Shaykh Mutarraf ibn ‘Abdullah al-Yasari (r.a.) said that the Imam (r.a.) was tall, well-built, fair complexion, blond-haired with large-eyes and nose. He had a broad forehead with hardly any hair on it, a characteristic referred to as aswla’ by the Arab. He shared this characteristic with ‘Umar (r.a.) and ‘Ali (k.w.). He had a very profuse and thick beard that reached down to his chest. He used to trim his moustache near the corners of his lips and said it was disapproved to fully shave them. He followed the sunnah of ‘Umar ibn al-Khaththab (r.a.) who used to pull his moustaches hair near the lips when he was in deep thought. From this, it is established that ‘Umar (r.a.) had hair on both sides of the lips. He used to wear very elegant and expensive clothing, usually white and frequently changing them. He would put musk and other fragrances on his clothing. He would wear his turban and have part of it come down underneath his chin and the tail of it between his two shoulders. He would also wear a shawl-like garment that would cover the head and shoulders.
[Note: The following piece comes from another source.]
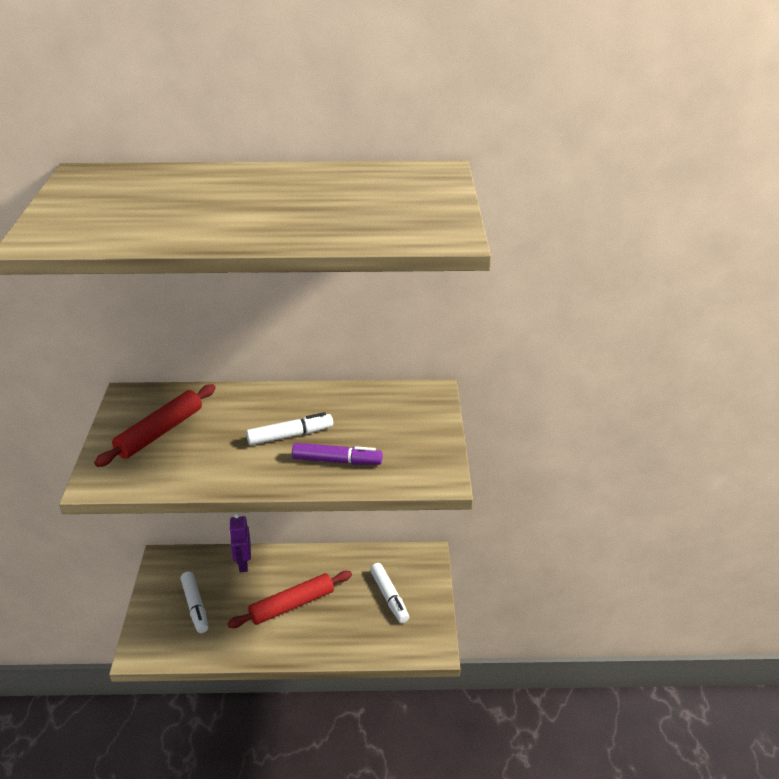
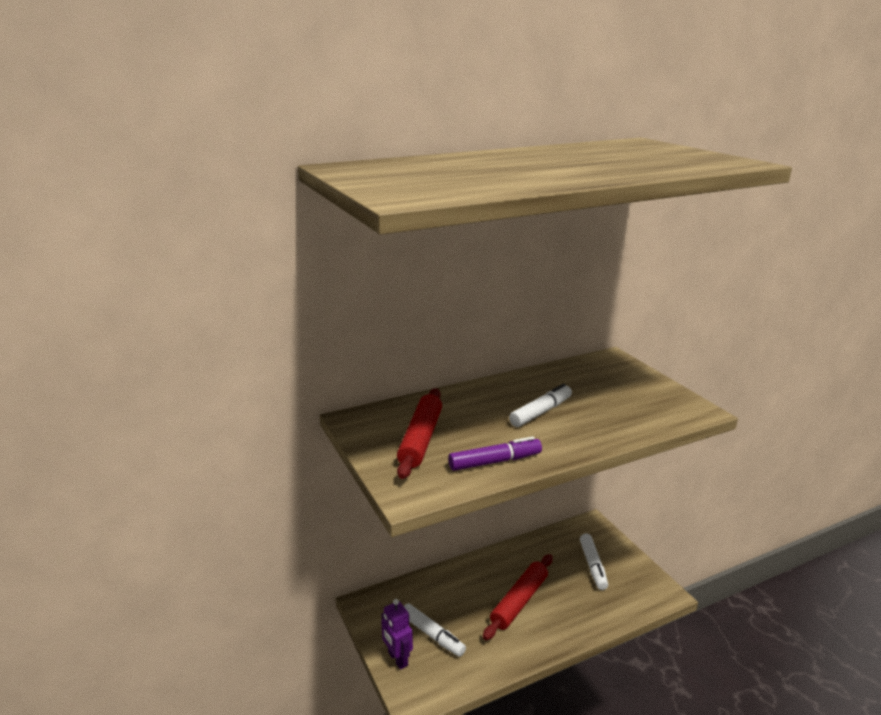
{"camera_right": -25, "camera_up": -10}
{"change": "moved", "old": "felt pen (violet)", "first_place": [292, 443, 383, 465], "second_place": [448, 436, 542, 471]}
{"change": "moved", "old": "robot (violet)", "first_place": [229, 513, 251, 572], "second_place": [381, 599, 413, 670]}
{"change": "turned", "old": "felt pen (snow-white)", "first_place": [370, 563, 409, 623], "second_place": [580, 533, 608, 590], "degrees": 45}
The Prophet (s.a.w.) had said, “Very soon will people beat the flanks of camels in search of knowledge, and they shall find no one more knowledgeable than the knowledgeable scholar of Madina.” This is recorded in Sunan at-Tirmidzi as hasan swahih. Imam at-Tirmidzi (r.a.), Qadhi ‘Iyadh (r.a.), Imam adz-Dzahabi (r.a.) and others related from Imam Sufyan ibn ‘Uyaynah (r.a.), Imam ‘Abd ar-Razzaq (r.a.), Imam ibn Mahdi (r.a.), Imam ibn Ma’in (r.a.), Shaykh Dzu’ayb ibn ‘Imamah (r.a.), Imam ibn al-Madini (r.a.), and others that they considered that scholar to be Imam Malik ibn Anas (r.a.).
Imam Malik (r.a.) took advantage of the fact that he was contemporary to many of the tabi‘in to formulate his school of thought, which gave precedence to the acts of the people of Madina over the ahadits, if they were in conflict. This was possible due to the sizeable amount of scholars and companions of the Prophet (s.a.w.) residing in the city where Imam Malik’s (r.a.) reputation grew. Imam Malik (r.a.), nevertheless, showed hesitancy in issuing religious verdicts, explaining in one of his more famous statements, “The shield of the scholar is, ‘I do not know,’ so if he neglects it, his statement is attacked.”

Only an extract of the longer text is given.